The bridge has received heated criticism and seen inauguration delays and walk-outs, which originated from three main grievances: the lack of wheelchair access, the lack of its necessity and its modernist-minimalist style being incompatible with Venice's decorative medieval architecture.

The placement of a new bridge only 330 m southwest of Ponte degli Scalzi also proved controversial, since the distances between Scalzi and Rialto Bridges or between the Rialto and Ponte dell'Accademia bridges are much longer, and with no other way to cross the canal besides the waterbus (vaporetto) or traghetto. There is also no permanent connection between Venice and the well-populated Giudecca island to the south, although a tunnel has been proposed at not much greater cost than a bridge, promising better access for tourists and residents.

Ponte della Costituzione has many steps in it, which means elderly people have difficulty climbing it and wheelchair users are excluded from crossing.

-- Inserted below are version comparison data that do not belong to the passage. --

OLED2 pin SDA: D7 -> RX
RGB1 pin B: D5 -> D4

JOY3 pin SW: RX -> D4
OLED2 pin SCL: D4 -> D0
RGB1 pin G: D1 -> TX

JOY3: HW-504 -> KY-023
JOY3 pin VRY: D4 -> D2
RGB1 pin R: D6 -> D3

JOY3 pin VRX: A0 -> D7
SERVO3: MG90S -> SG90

As a result of protests, a mobility lift system resembling a cocoon (not designed by the Calatrava) was eventually installed in 2010, incurring large costs since it was not part of the original design. The official budget for the project was , but actual costs escalated significantly. In April 2019, the Italian Court of Auditors ordered Venice to scrap the lift system, on the grounds that it was an expensive failure, being too slow and too hot. It was later dismantled. The decommissioning cost the city at least €40,000. The court placed blame on the projects' managers rather than the city government for the fiasco, paving the way for legal action by the latter against the former.

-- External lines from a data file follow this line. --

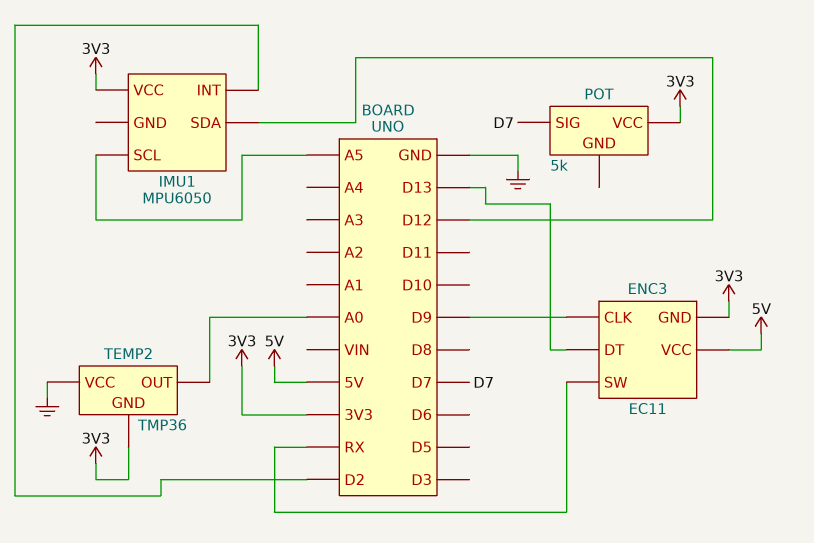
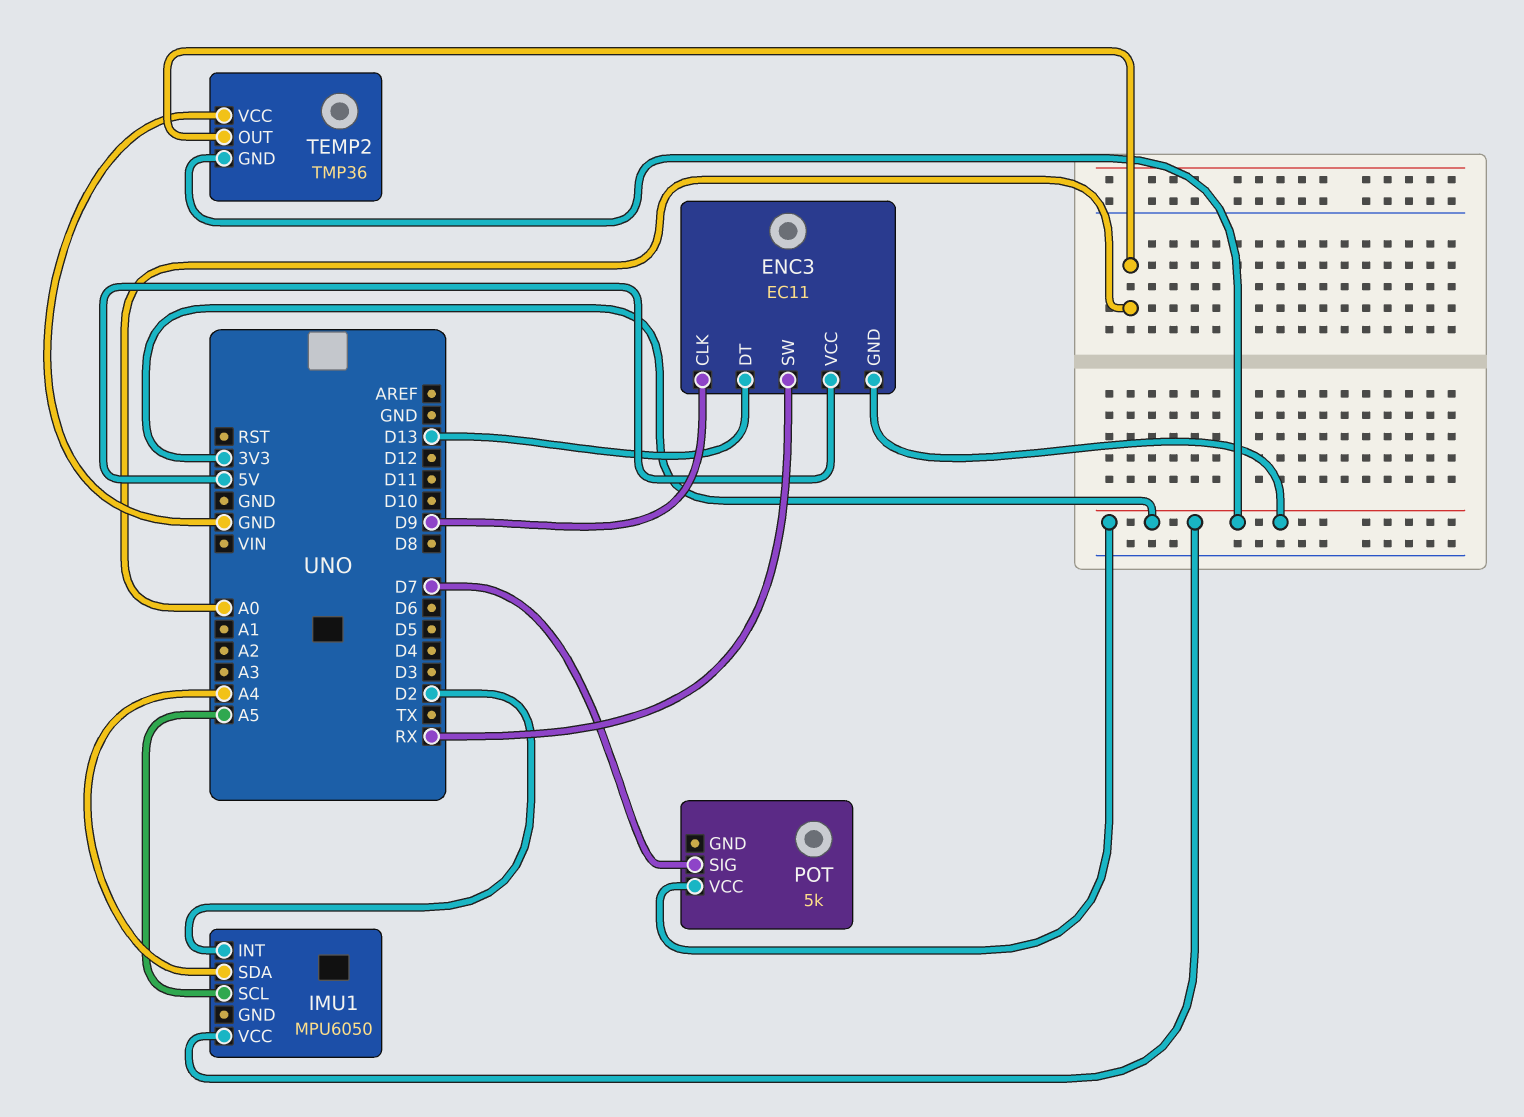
IMU1 pin SDA: D12 -> A4

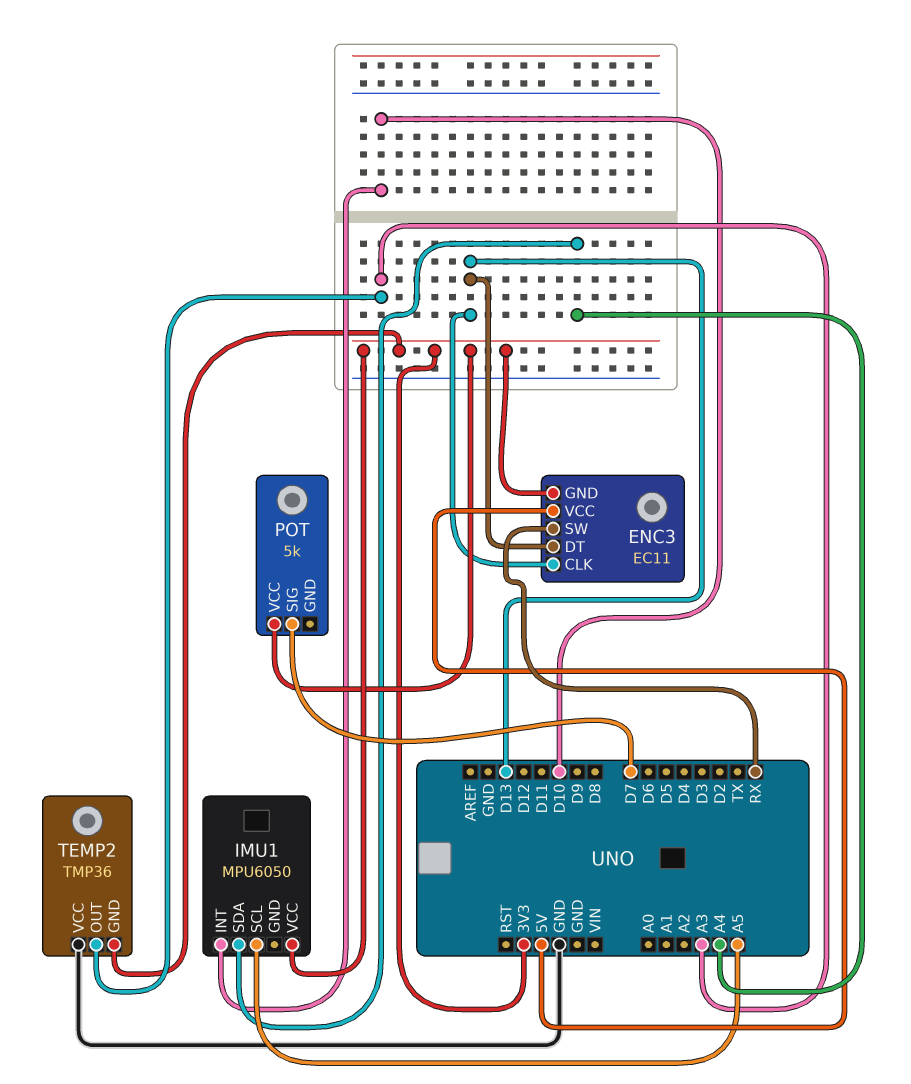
ENC3 pin CLK: D9 -> D13
IMU1 pin INT: D2 -> D10
TEMP2 pin OUT: A0 -> A3

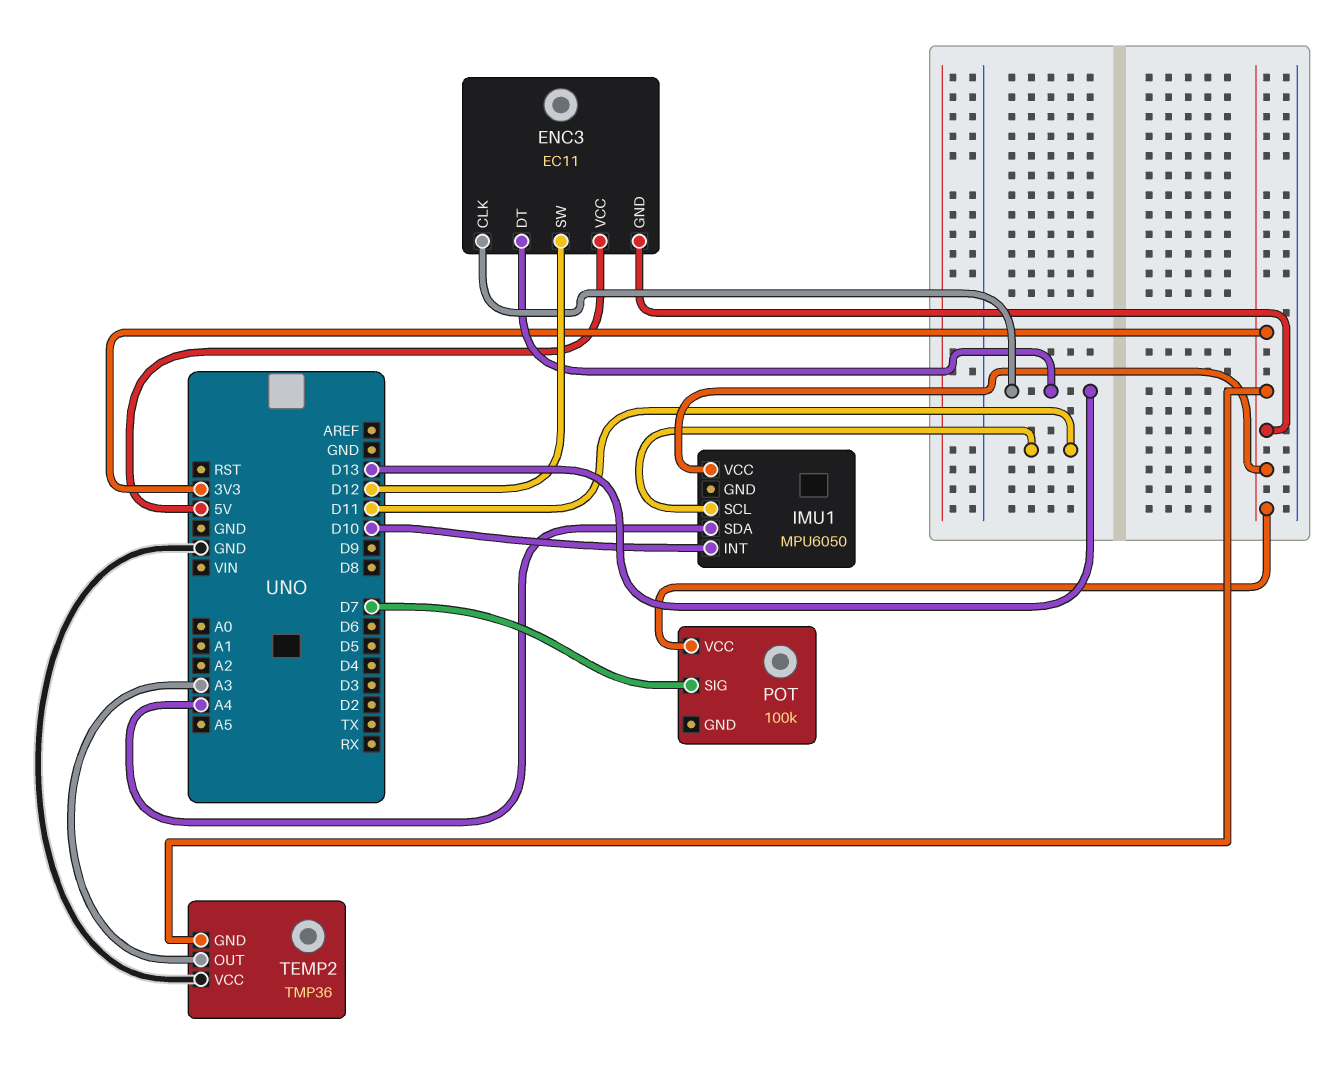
ENC3 pin SW: RX -> D12
IMU1 pin SCL: A5 -> D11
POT: 5k -> 100k

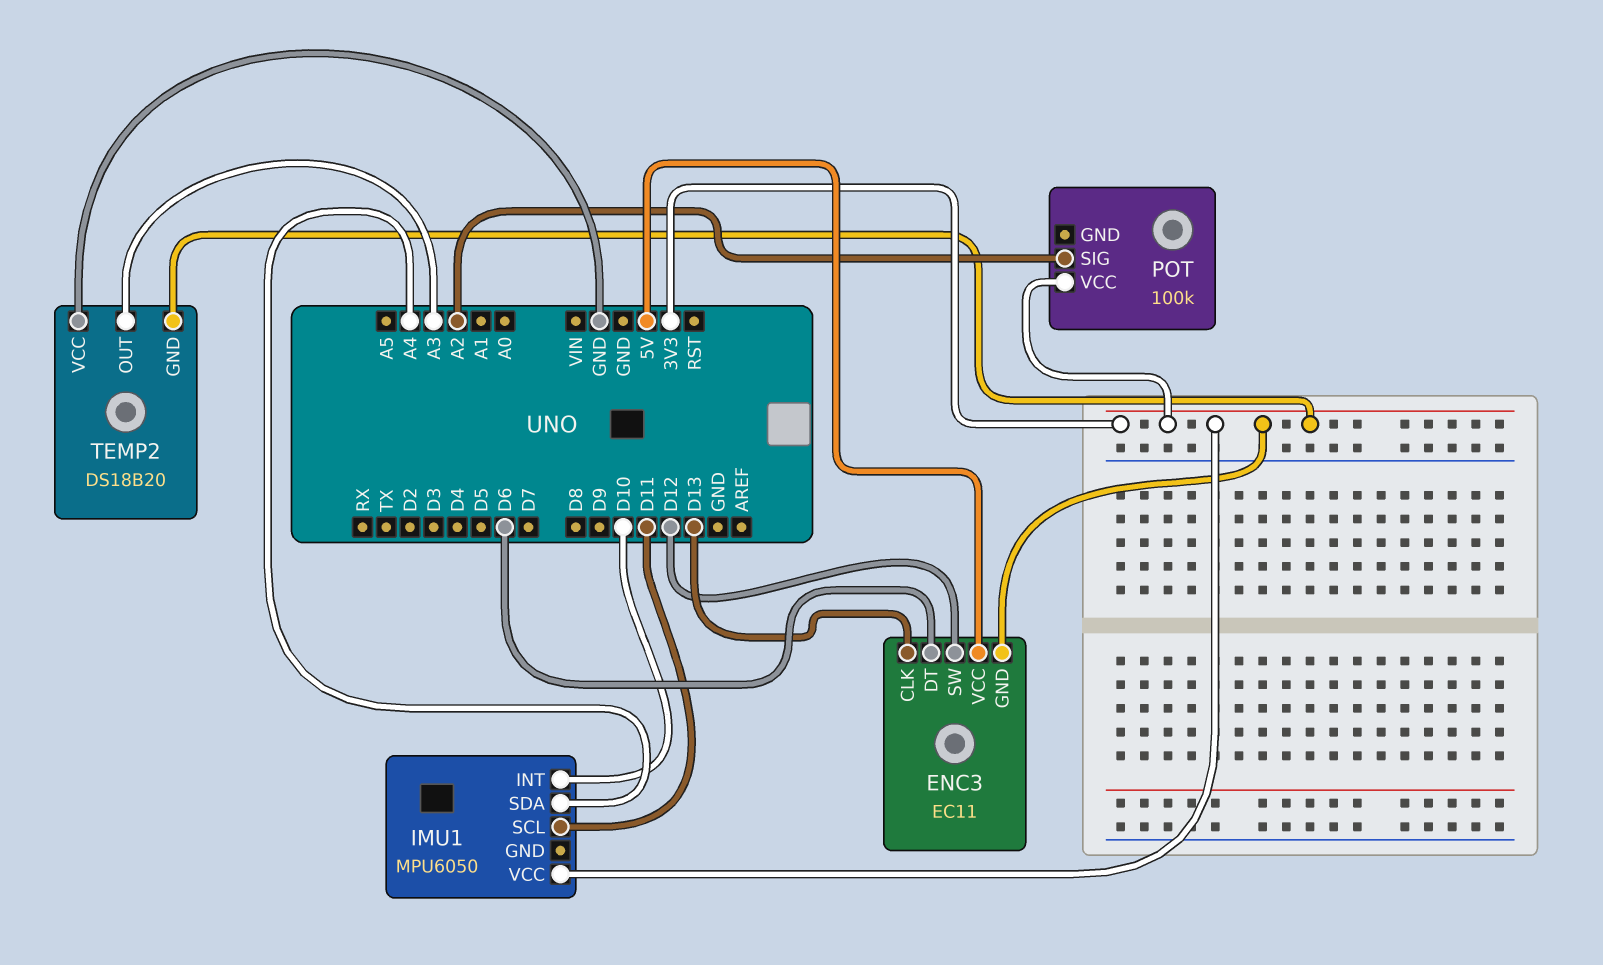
ENC3 pin DT: D13 -> D6
POT pin SIG: D7 -> A2
TEMP2: TMP36 -> DS18B20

The bridge has also received criticism for its slippery glass surface, which has caused locals and tourists to fall and become injured. The city created a central corridor on the surface made of trachyte, though injuries from falls have persisted. In 2022, safety concerns overcame aesthetic principles when the city determined to replace all the glass sections with trachyte stone, to prevent regularly occurring falls. In December 2024, the city began removing the glass steps, which would be replaced with stone steps.